Electrochemical corrosion behaviour of innovative mould steels in a chloride-containing environment

Investigations concerning the electrochemical corrosion behaviour of mould steels are scarce and limited. In the present study the corrosion resistance of an innovative mould steel (a microalloyed steel, steel 2), devoted to the fabrication of large size moulds, and a steel having the same composition without microalloying elements (B, Zr, Nb, steel 3), proposed for small size moulds, was assessed in a chloride-containing environment and compared with that of the traditional 1.2738 steel. Potentiodynamic polarization and electrochemical impedance spectroscopy measurements were carried out on the investigated steel samples in a 0.1 M NaCl solution at 25 °C. Scanning electron microscopy and electron probe microanalysis were used to characterize the specimens surface after the electrochemical tests. Despite having a bainitic microstructure, the electrochemical corrosion behaviour of the investigated steels is quite different.

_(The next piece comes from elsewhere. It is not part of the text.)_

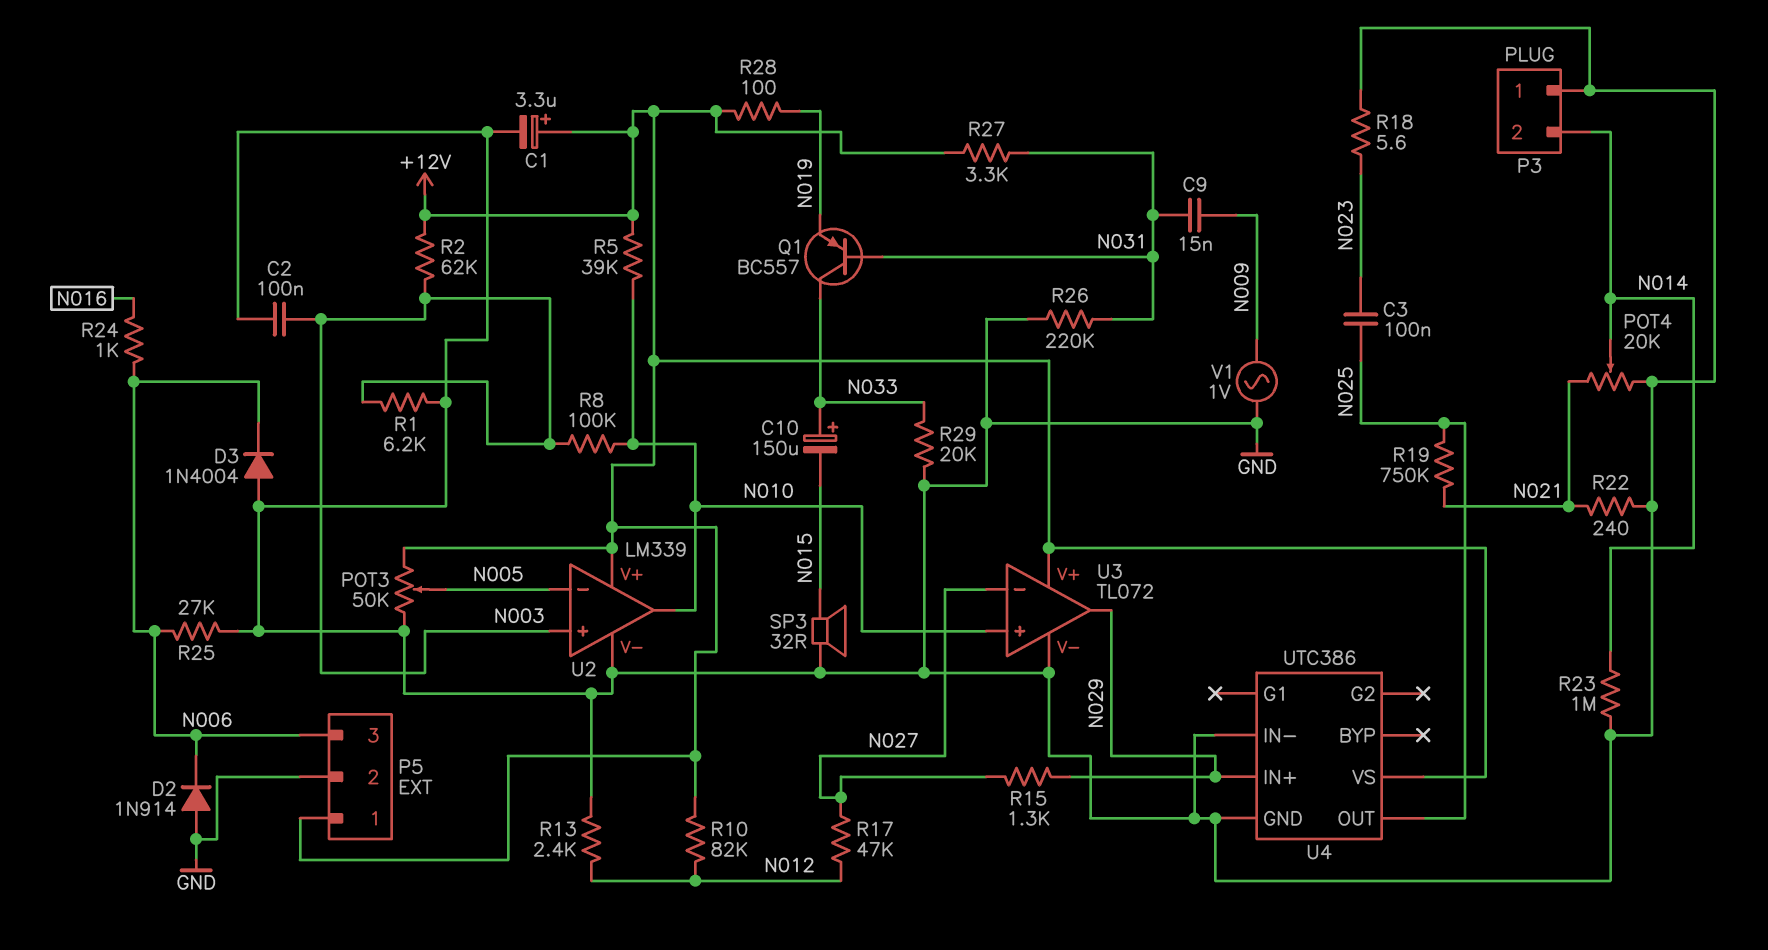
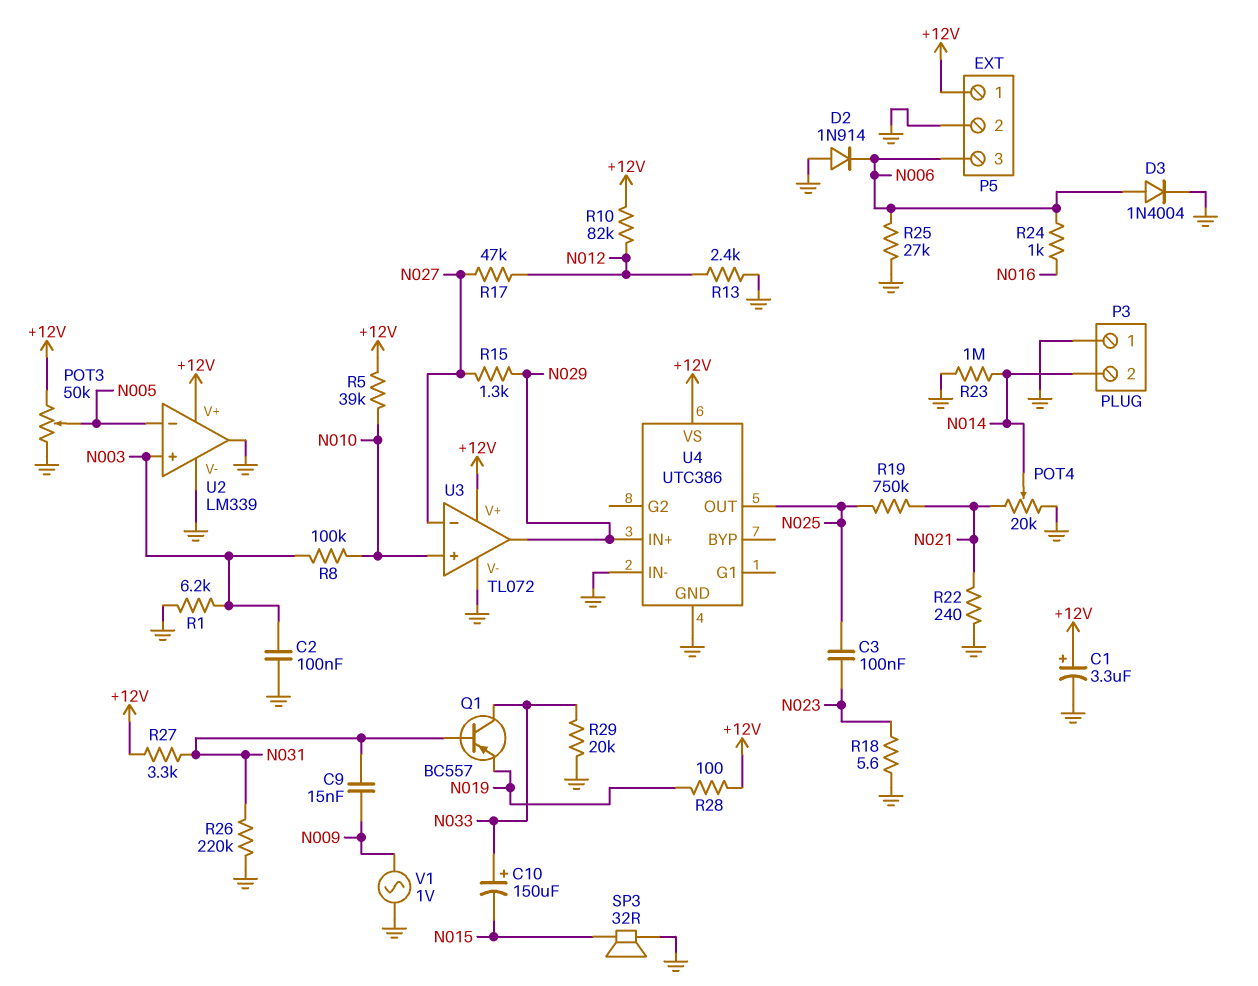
D3: diode 1N4004 (A GND, K N006) -> diode 1N4004 (A N006, K GND)
R2: 62k (+12V, N003) -> none
U2 pin out: N010 -> GND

Results showed that the steel 3 and the 1.2738 steel samples exhibit the best and the worst electrochemical corrosion behaviours compared to the steel 2 sample. The presence of pearlite is considered as the main reason for the poor corrosion behaviour showed by the 1.2738 steel sample, due to galvanic coupling phenomena between this phase and the bainitic matrix which experiences preferential dissolution. The coarse bainitic microstructure characterizing the steel 2 sample is responsible for its lower corrosion resistance as compared with the steel 3 sample exhibiting a finer bainitic microstructure.